Cancer is not a respecter of any person irrespective of your race or creed, or whatever you are, rich or poor. People have asked me, ‘Why don’t you put the whole cancer thing behind you and stop talking about it?’ Well, I can’t put it behind me; also don’t want to stop talking about it because it is my promise to help put smiles on people faces especially children and women suffering with cancer. My daughter’s travail with cancer before she was snatched away by the cold hands of death actually turned my life around.
This is how it all happened. It was the 26th of February 1992, a very special day for the family. It was my birthday but how could I celebrate my birthday, as we would normally do, with my daughter in the operating theatre? I shouted and screamed ‘Oh! Our happiness has been destroyed’ I tried to catch my breath and find words to express my grief but something took over. I found myself on automatic pilot thinking positively about serious illness (Alien) that has crept into our lives wanting to destroy us. I decided not to do anything nasty like suicide, which was on my mind at the time because my daughter needed me more. I had to be her strength, her health and her healing. I wished this had happened to me and not my angelic innocent Natasha.
This publication ‘’SOCIETY CELEBRATION’’ owes its existence to the dream of a remarkable little girl – Natasha Isimeme Ojie (1988 – 1994). Natasha’s brief life touched our hearts and impacted our lives forever.
Natasha was diagnosed with a brain tumour when she was only four years old. For one and a half years she went through several surgical operations and suffered the terrible after effects of chemotherapy. Amidst all this, she showed unbelievable bravery, not permitting this tragically terminal illness to deter her. Natasha put on a disarming smile, went to school as usual and never looked ill.
At the Great Ormond Street Hospital where her condition was being managed, the staff contacted the starlight Foundation, a charity that supports the terminally ill. Starlight Foundation sought to make Natasha’s final wishes come true. Her demands were simple – to meet Cilia Black and visit Disneyland. To her greatest delight, her wishes were granted.
While Natasha’s sister & brother sought to buy toys and other trivia at Disneyland, Natasha curiously bought herself a single item, which turned out to be a symbolic cornerstone for the Miss Nigeria UK beauty pageant. She bought a crown and said daddy, I am a queen, as she put it on.
Sadly, four days after her return from Euro Disney, she fell desperately ill and it was discovered that the tumour had spread to cover Natasha’s entire brain.
Now bed-ridden, she rose one morning to reveal that she had a spectacular dream; she was a queen, riding a white horse in a beautiful place, surrounded by people dancing and jubilating. Natasha died a few weeks later.

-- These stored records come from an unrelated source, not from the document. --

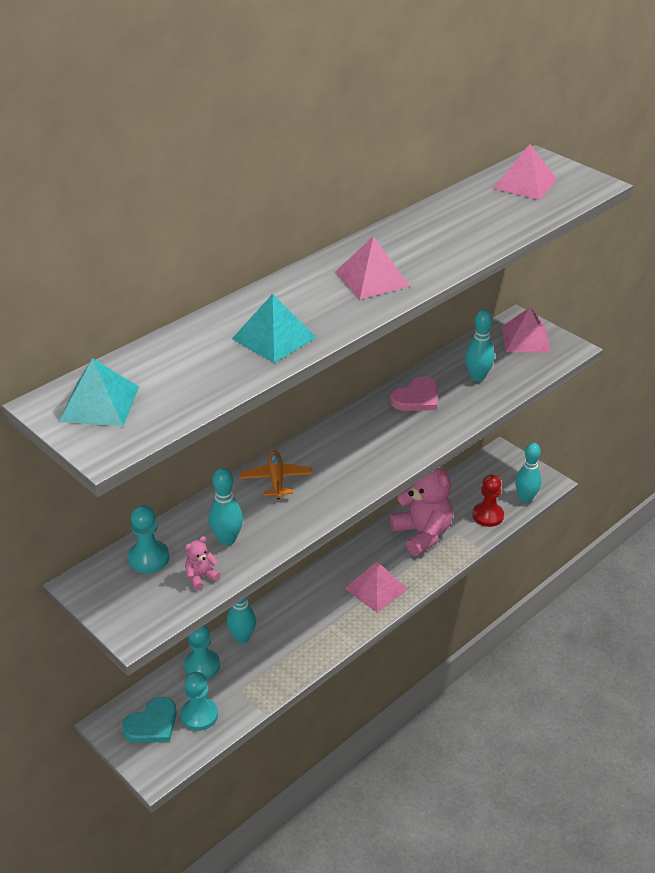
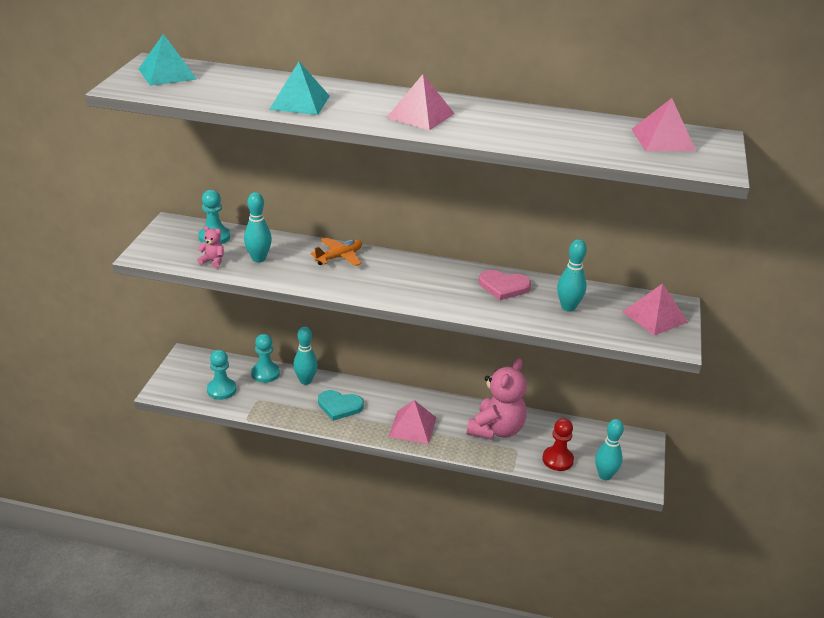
camera: 55 degrees right, 5 degrees down
(152, 724) = (199, 373): turquoise heart -> turquoise heart (339, 406)

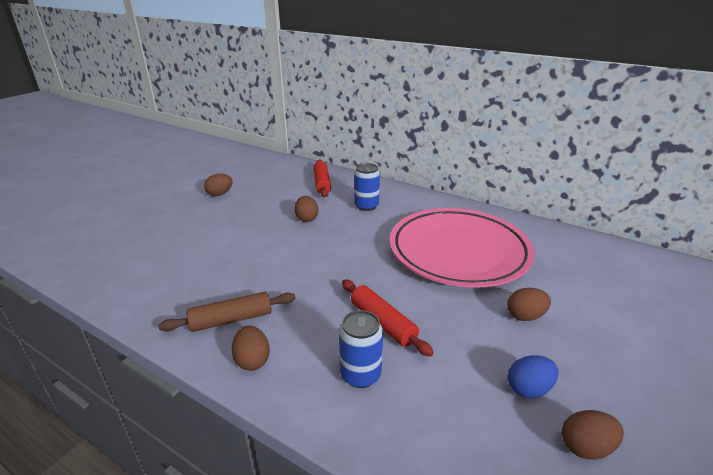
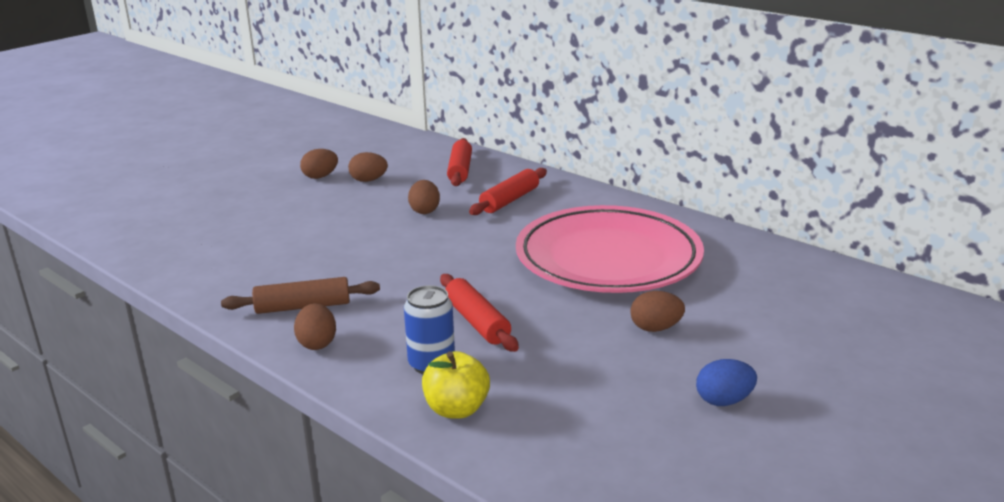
camera: 10 degrees right, 5 degrees down
(366, 206) = (509, 200): blue can -> red rolling pin
(400, 428) = (456, 409): none -> yellow apple
(529, 389) = (617, 391): blue egg -> blue egg (724, 401)
(586, 447) = (651, 441): brown egg -> brown egg (368, 180)

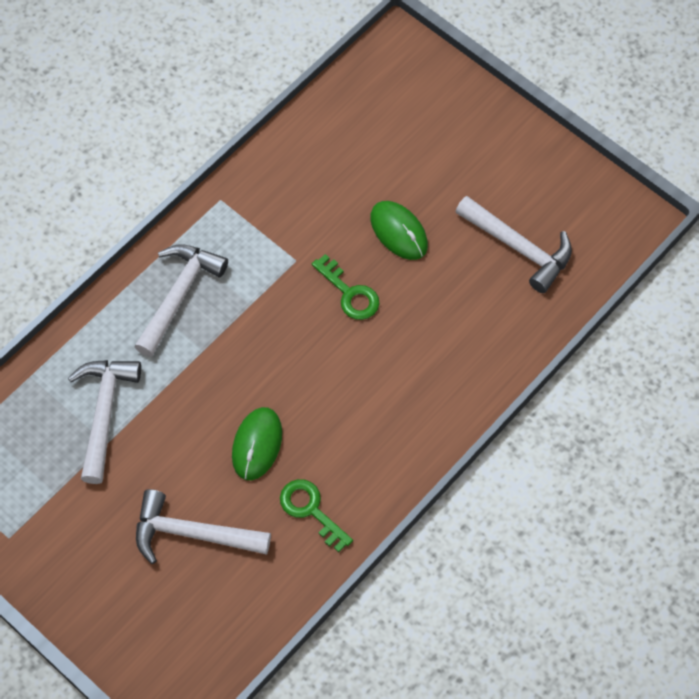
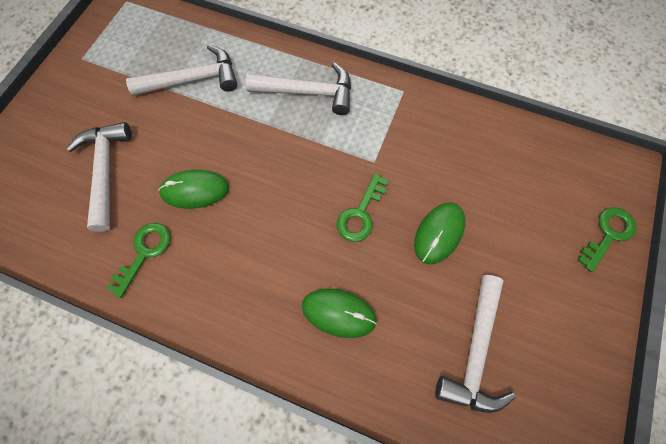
camera: 70 degrees right, 5 degrees up
(442, 347) = (338, 313): none -> green mouse
(456, 92) = (608, 234): none -> green key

Indeed, we were inspired by our little girl’s courage and vision in the face of death. Natasha left us with a legacy of a sense of triumph over life’s taxing circumstances and over inevitable death. It slowly became clear that the only way to keep Natasha’s memory alive forever was to build a project around her dream of becoming a queen, hence the concept of Miss Nigeria UK and Society Celebration Magazine.